Why the 2014 Chicago Bears Are All About Setting the Stage for the 2015 Edition

| July 30th, 2014


NFL fans have the patience of my orange boy cat (named Bear, pictured above) once he knows his wet food has been moved from the can to the plate. There’s a lot of walking in circles. His sweet-tempered meow morphs into a more desperate, restless MEOORRRRE. He is so hungry for a taste of what he knows is so close he is unable to control himself.

Telling an NFL fan training camp and the preseason are meaningless is the equivalent of placing Bear’s plate on the ground and then holding him ten feet away. Telling them what I’m about to tell them, that 2014 is but a stepping stone to the mountaintop, will elicit more than a MEOORRRRE. It’ll end with my blogging hands scratched until blood is drawn.

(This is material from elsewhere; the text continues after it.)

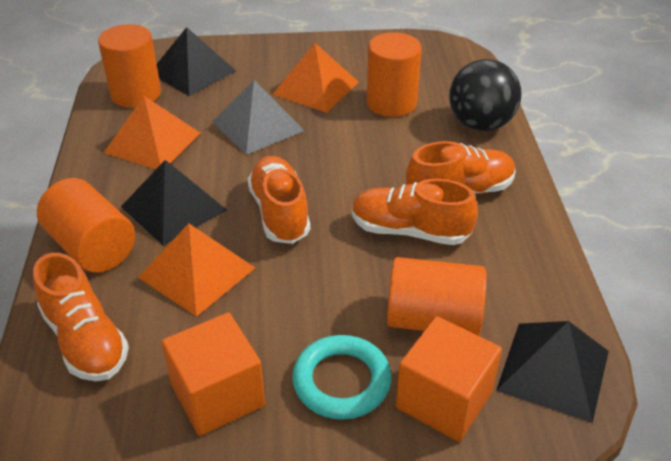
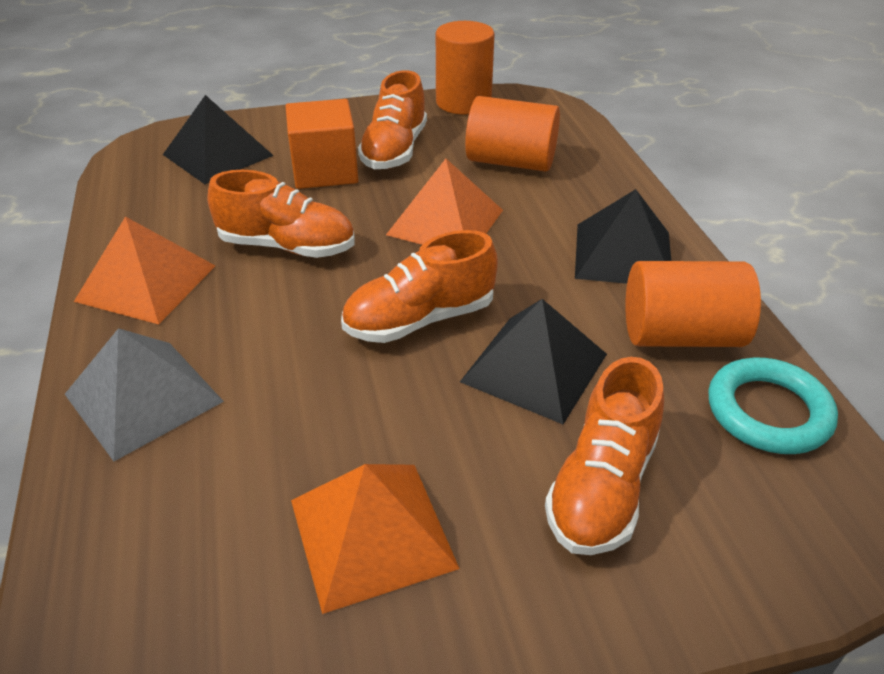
black ball: 1 -> 0
orange cube: 2 -> 1
orange cylinder: 4 -> 3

2013’s edition of the Chicago Bears established a new direction under the leadership of Marc Trestman and excommunicated the old direction (Lovie) and leadership (Urlacher). It was only an 8-8 campaign but for a fan base desperate for big league offense it left even the most pessimistic fan with a firm understanding the arrow is pointed in the correct direction.

2013, coupled with Emery’s 2012 offseason, were the first step in what Pat Riley calls  “the innocent climb.” Here is a publisher’s summary of that notion:

The innocent climb is the surge that occurs within a team as they are accomplishing more because of the synergy that occurs within a team. Innocence means understanding that the team comes first and being carried along by that; being naive means being ignorant. Innocence doesn’t mean being naive. Teamwork and all of its benefits happen when everyone puts the team first. innocence comes when the leader believes in something and puts him or herself out to accomplish that.

Climbing innocently began with the establishment of this new direction and the building of a new identity. But something funny happened on the way to Soldier Field. Trestman and Emery were successful at a more rapid rate than expected and produced a championship-caliber offense in the first year of this new program.

Now, the defense.

All of the excitement surrounding the 2014 season needs to be tempered with the following: the Bears are coming off the worst defensive season in the history of their organization. And rarely does a true championship contender have so many questions on one side of the ball in August.

Can the Bears young linebackers evolve?

Are the rookie defensive tackles ready to make an impact?

If one of the starting corners goes down, can rookie Kyle Fuller fill the void?

These are all important questions but if the answers are no to each the season does not drift down the drain.

Do the Bears have a professional safety on their roster?

Is there enough pass rush?

Aye, here’s the rub and one of the primary reasons I believe the Bears are another off season away from being true title contenders. The Bears can compensate for their lack of talent at safety with a dynamic pass rush but without that pass rush the defense will be exposed over the top continually.

Lamarr Houston is a serious upgrade but only has 16 sacks through four seasons. Jared Allen is one of the most dynamic pass rushers of the modern era and was ruthless in December of last year but he’ll still be a 32 year-old defensive end when the Bills roll into town. Ratliff and Collins? McClellin off the edge? Maybe.

What put the Seattle Seahawks over the edge in 2013 was their stockpiling of edge rushers that spring. They put the finishing touches on the sport’s best defense. The Bears have only just laid  their second coat of paint.

The Bears defense needs to take strides this season. Go from bottom of the barrel to middle of the barrel. Develop a few young players. Get into the postseason and perhaps win a postseason game.

Most important, the Bears need to make clear the targets for Phil Emery this coming offseason. Because March and beyond will not be about rebuilding a unit. It will be a about finishing a champion.